Of domestic space that is used to explain domestic behavior. For example, ground plans of houses have been analyzed for their homogeneity or heterogeneity within a community, or across communities. The ways in which communities build their houses, and arrange the spaces within them, provide information on social and economic aspects of these communities, and the interrelationships of their member households. However, one can only extrapolate social behavior from household definitions and structural remains, often only a floor plan, if one makes assumptions that relationships between space and households are uniform across all societies. On the contrary, ethnographical analogy indicates that the use of specific space can be extremely variable. For example, more than one household can inhabit one structure and also a household group can inhabit more than one structure, as David showed for the inhabitants of the Fulani compound. Attitudes of privacy can also vary widely between different social groups.

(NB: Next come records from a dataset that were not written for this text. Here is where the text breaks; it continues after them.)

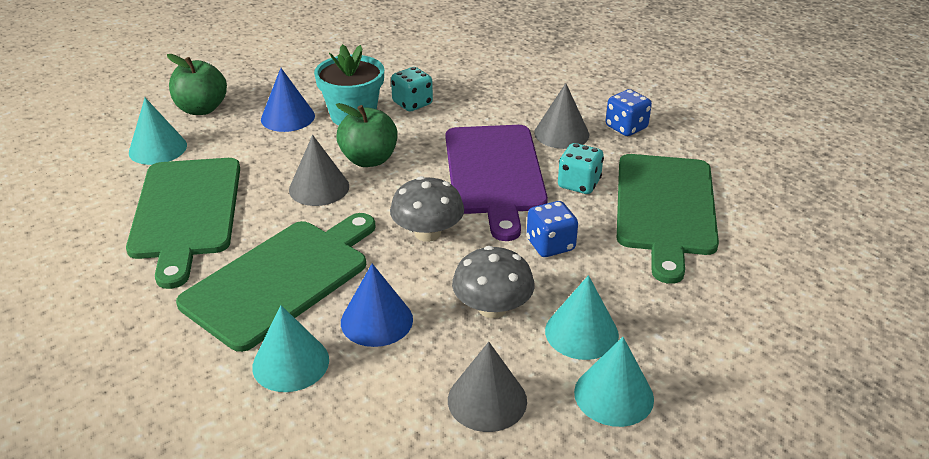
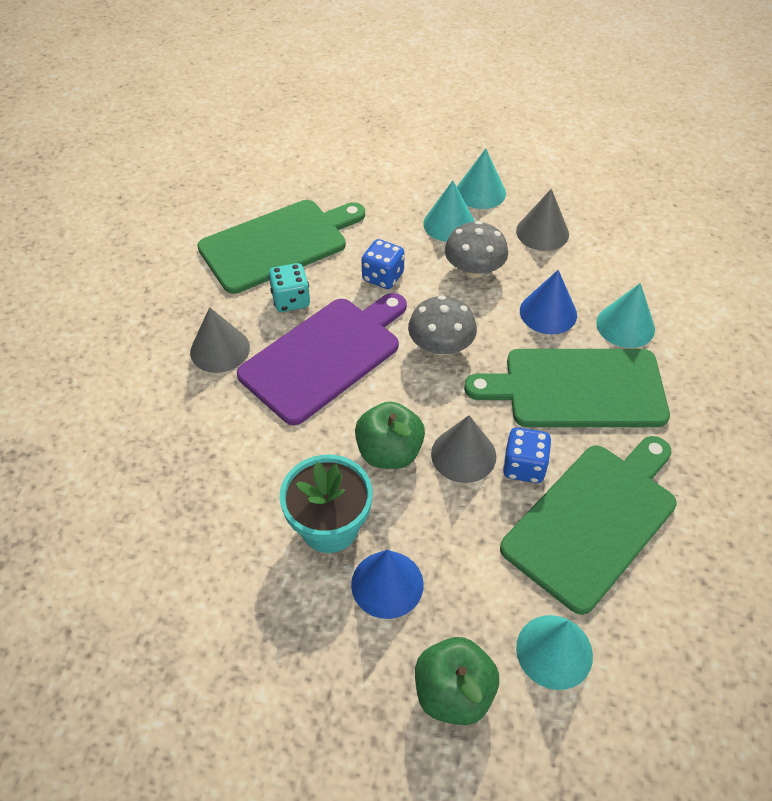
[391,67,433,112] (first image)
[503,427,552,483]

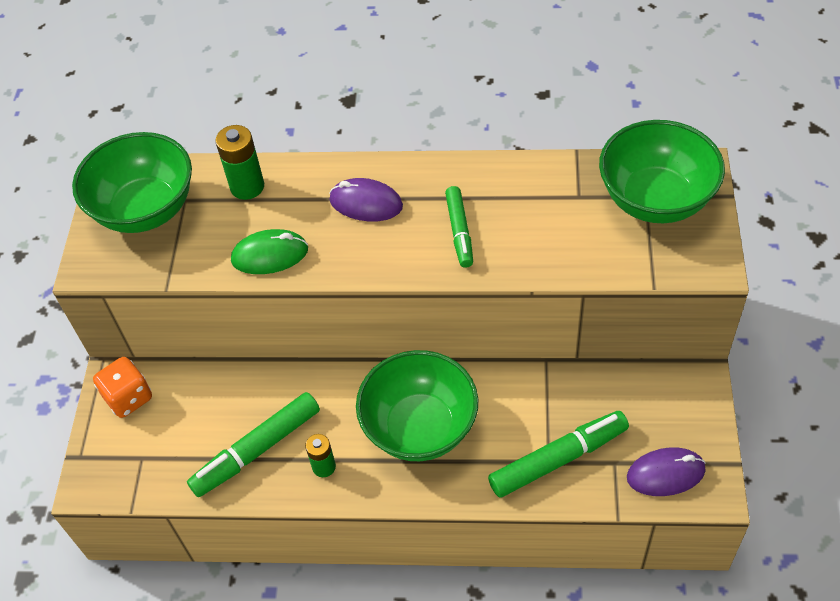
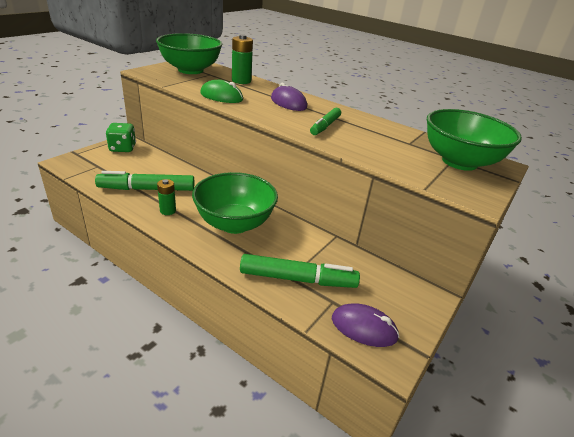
[106,123,136,152]

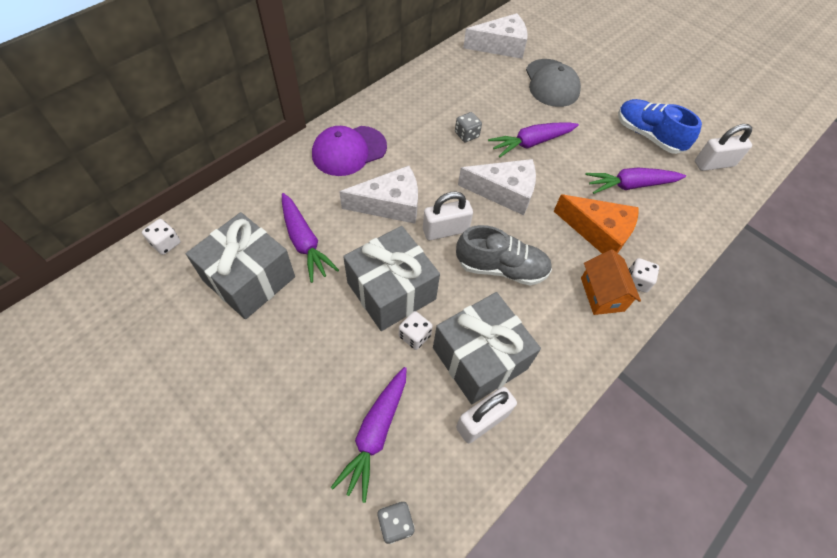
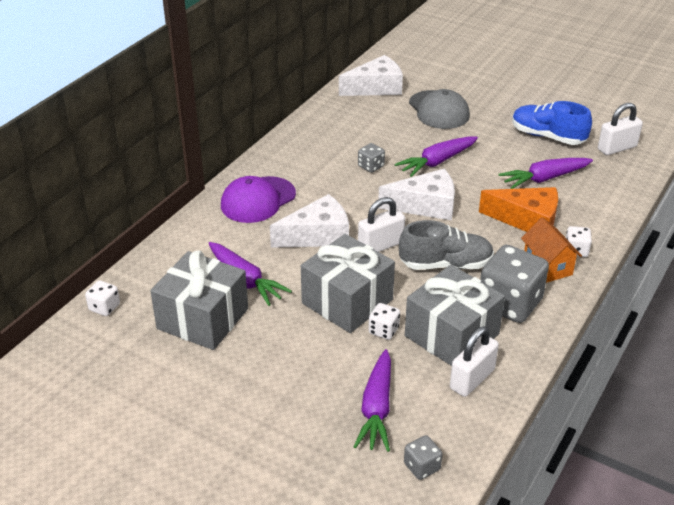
[480,245,549,323]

Analyses of the structural remains of a house present a producer-oriented view, that of the builder, rather than a consumer-oriented view, that of the household. Charles Stanish stressed that the architectural plan of a house was one of the most distinctive features of household organization and of the ethnicity of a household unit. He rightly argued that the spatial organization oF rooms within a domestic structure documented its intended arrangement of internal activity areas. He identified two different architectural household types at a number of settlement sites in southern Peru, variously dated from c. CE 900 to 1500. These two types, called domestic terrace type and paired structures, showed different structural organization that did not necessarily relate to chronological differentiation. Stanish argued that these two different architectural types belonged to different ethnic groups. However, builders and users of dwellings are not always a homogeneous group. Some buildings are built by some of the subsequent occupants, but many people live in dwellings constructed by close relatives or associates during their lifetime and have little or no input into the decision-making or construction process. Many others live in houses built by unrelated individuals or distant ancestors. In many societies, households inhabit spaces designed by the builders of an earlier period or by other socially or culturally dominant groups who impose the structures on them (e. g., modern Aboriginal housing in Australia). Indeed, the vast majority of individuals will not build the house in which they will dwell. Even when members of the household have contributed to the building of their own dwelling, these members can often be more concerned to outwardly imitate other dominant groups in the construction of their dwelling than to conform to the expected lifestyle of the household members (e. g., Californian bungalows in Mexico or apartments in Kuala Lumpur). However, while such dwellings can serve to constrain those lifestyles they can never completely reformulate them. To view architecture as a prescriber and dictator of household behavior is to be biased toward the perspectives of the builder as the signifier of domestic behavior and to undermine the significance of the activities of all the household members, and of interethnic marriage, in formulating their dwelling as a social space.
A household is not essentially an architecturally dominated entity. In many cases in archaeology the structural remains of dwellings are either not extant in the archaeological record or they never existed. Thus, the identification of a household as a social entity is not limited to the identification of the structural remains of its ‘house’. If household archaeologists analyze only the patterning of structural remains it is difficult for them to understand the nature of the household that lived there.